--- Exercise data ---

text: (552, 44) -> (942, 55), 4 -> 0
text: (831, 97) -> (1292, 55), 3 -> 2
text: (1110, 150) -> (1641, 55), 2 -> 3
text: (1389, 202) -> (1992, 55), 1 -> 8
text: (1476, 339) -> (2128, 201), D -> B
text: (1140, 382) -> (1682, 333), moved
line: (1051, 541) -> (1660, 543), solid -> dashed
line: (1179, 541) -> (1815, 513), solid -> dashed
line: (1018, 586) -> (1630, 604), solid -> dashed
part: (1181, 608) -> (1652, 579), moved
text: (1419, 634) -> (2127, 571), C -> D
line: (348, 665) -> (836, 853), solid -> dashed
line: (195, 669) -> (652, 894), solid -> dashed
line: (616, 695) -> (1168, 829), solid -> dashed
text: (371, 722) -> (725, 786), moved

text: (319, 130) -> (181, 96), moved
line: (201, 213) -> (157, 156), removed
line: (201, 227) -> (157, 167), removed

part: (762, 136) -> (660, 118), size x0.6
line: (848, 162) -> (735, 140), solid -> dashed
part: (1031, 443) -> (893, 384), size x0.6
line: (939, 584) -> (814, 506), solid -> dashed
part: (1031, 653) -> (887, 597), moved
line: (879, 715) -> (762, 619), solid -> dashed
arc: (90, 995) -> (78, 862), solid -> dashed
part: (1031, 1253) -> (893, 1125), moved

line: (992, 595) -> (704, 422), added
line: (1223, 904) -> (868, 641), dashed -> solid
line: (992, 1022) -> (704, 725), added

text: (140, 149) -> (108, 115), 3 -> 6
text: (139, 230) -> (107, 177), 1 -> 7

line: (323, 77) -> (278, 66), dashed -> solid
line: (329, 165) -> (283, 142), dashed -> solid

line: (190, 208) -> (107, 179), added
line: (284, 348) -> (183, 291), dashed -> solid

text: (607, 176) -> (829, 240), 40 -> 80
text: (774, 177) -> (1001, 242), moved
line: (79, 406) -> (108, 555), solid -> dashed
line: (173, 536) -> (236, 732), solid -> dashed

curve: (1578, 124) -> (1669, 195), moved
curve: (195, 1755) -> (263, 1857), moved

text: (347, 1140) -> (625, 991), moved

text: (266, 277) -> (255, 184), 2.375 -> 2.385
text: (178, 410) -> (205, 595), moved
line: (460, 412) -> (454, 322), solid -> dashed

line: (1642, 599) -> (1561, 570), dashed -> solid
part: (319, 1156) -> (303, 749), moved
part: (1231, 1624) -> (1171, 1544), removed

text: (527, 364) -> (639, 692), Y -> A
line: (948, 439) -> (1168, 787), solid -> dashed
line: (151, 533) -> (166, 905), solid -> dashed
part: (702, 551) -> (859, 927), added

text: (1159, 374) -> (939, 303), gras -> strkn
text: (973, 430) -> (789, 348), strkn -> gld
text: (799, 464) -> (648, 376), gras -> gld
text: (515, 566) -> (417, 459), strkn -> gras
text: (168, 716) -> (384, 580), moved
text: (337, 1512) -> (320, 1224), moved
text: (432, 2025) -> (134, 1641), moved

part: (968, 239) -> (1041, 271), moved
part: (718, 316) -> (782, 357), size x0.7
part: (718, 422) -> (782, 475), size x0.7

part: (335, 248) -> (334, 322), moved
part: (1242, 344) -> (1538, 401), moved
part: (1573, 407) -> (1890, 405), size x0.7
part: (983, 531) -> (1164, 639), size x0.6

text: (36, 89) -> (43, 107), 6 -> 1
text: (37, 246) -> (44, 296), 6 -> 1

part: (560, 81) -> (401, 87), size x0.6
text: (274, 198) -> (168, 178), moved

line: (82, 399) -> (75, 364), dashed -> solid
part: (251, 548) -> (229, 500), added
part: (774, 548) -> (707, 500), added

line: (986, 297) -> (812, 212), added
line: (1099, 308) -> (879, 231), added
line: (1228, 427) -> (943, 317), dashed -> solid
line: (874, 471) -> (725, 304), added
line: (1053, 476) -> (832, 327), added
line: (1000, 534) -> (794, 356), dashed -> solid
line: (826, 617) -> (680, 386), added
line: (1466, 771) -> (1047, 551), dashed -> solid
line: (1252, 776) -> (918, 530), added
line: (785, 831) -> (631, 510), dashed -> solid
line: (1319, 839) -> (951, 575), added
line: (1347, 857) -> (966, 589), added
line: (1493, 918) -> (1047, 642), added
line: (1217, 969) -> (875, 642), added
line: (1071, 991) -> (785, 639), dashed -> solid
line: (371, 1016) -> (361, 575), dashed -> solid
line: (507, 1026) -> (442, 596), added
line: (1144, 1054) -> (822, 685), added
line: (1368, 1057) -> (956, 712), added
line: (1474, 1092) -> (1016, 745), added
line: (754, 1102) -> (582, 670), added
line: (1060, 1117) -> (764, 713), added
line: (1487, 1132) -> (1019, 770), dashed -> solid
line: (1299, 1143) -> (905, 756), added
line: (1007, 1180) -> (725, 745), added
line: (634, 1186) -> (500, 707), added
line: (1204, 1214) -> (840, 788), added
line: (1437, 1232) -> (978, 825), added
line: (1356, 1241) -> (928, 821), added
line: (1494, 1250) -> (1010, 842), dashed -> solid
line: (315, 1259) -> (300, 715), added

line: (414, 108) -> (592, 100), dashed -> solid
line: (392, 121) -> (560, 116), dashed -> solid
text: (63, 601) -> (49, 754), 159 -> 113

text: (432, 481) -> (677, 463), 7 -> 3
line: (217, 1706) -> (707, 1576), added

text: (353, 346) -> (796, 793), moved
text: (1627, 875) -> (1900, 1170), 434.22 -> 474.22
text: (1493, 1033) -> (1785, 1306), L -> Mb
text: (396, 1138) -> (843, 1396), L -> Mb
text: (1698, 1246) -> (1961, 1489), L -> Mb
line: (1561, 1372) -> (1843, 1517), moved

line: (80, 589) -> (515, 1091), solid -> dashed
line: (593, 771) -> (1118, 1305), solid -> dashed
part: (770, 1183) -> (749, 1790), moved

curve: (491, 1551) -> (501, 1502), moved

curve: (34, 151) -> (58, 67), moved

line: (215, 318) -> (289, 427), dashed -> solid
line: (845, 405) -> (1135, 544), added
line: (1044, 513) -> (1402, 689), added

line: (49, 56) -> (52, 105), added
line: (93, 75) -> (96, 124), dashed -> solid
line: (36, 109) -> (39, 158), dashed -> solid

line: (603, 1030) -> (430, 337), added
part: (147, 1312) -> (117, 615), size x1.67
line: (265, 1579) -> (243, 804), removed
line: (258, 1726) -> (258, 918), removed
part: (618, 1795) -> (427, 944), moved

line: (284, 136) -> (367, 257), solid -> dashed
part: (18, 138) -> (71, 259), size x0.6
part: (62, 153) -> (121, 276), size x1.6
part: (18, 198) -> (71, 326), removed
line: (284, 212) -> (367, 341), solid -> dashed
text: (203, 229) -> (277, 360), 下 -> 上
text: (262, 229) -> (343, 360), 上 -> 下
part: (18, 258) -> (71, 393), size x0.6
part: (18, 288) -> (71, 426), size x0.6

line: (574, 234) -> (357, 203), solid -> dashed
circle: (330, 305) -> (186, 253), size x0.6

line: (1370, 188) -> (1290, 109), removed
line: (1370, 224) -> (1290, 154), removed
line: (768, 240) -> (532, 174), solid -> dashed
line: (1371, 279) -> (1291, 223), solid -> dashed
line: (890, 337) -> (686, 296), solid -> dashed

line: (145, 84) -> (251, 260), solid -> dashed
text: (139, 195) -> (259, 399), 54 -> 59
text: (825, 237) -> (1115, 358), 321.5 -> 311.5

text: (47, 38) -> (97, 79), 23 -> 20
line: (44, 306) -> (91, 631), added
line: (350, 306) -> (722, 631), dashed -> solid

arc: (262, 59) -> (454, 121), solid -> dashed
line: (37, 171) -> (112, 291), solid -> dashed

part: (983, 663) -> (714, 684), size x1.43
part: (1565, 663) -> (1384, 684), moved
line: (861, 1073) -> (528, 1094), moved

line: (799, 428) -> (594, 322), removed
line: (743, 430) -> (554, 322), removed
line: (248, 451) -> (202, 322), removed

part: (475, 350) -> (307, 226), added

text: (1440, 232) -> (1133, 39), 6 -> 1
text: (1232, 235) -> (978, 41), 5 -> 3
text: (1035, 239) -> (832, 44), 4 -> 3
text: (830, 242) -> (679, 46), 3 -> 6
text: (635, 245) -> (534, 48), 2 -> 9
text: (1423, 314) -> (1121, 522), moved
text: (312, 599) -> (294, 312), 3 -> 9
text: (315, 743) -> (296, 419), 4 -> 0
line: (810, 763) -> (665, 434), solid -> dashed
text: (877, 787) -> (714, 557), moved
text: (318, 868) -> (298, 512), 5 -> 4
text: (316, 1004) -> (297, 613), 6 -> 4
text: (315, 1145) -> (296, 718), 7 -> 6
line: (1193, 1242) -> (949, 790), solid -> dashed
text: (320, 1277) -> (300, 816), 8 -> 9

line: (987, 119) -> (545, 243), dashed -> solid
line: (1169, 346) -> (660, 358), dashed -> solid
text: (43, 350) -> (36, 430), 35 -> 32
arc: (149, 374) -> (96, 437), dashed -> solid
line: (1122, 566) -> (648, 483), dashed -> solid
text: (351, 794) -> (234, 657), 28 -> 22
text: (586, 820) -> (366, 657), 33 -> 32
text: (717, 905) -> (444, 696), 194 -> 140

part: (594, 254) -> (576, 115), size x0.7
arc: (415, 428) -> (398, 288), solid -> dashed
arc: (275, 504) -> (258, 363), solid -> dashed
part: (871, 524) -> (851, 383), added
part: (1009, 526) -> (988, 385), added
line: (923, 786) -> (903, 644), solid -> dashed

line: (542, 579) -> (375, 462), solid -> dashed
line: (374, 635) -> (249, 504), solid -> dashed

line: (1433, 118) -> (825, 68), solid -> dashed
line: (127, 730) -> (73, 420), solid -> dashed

---

- Task statement:
Please reproduce, exactly as they appear above, the lines from the line containing "curve: (195, 1755) -> (263, 1857), moved" up to and including the line containing "line: (948, 439)".

- Your solution:
curve: (195, 1755) -> (263, 1857), moved

text: (347, 1140) -> (625, 991), moved

text: (266, 277) -> (255, 184), 2.375 -> 2.385
text: (178, 410) -> (205, 595), moved
line: (460, 412) -> (454, 322), solid -> dashed

line: (1642, 599) -> (1561, 570), dashed -> solid
part: (319, 1156) -> (303, 749), moved
part: (1231, 1624) -> (1171, 1544), removed

text: (527, 364) -> (639, 692), Y -> A
line: (948, 439) -> (1168, 787), solid -> dashed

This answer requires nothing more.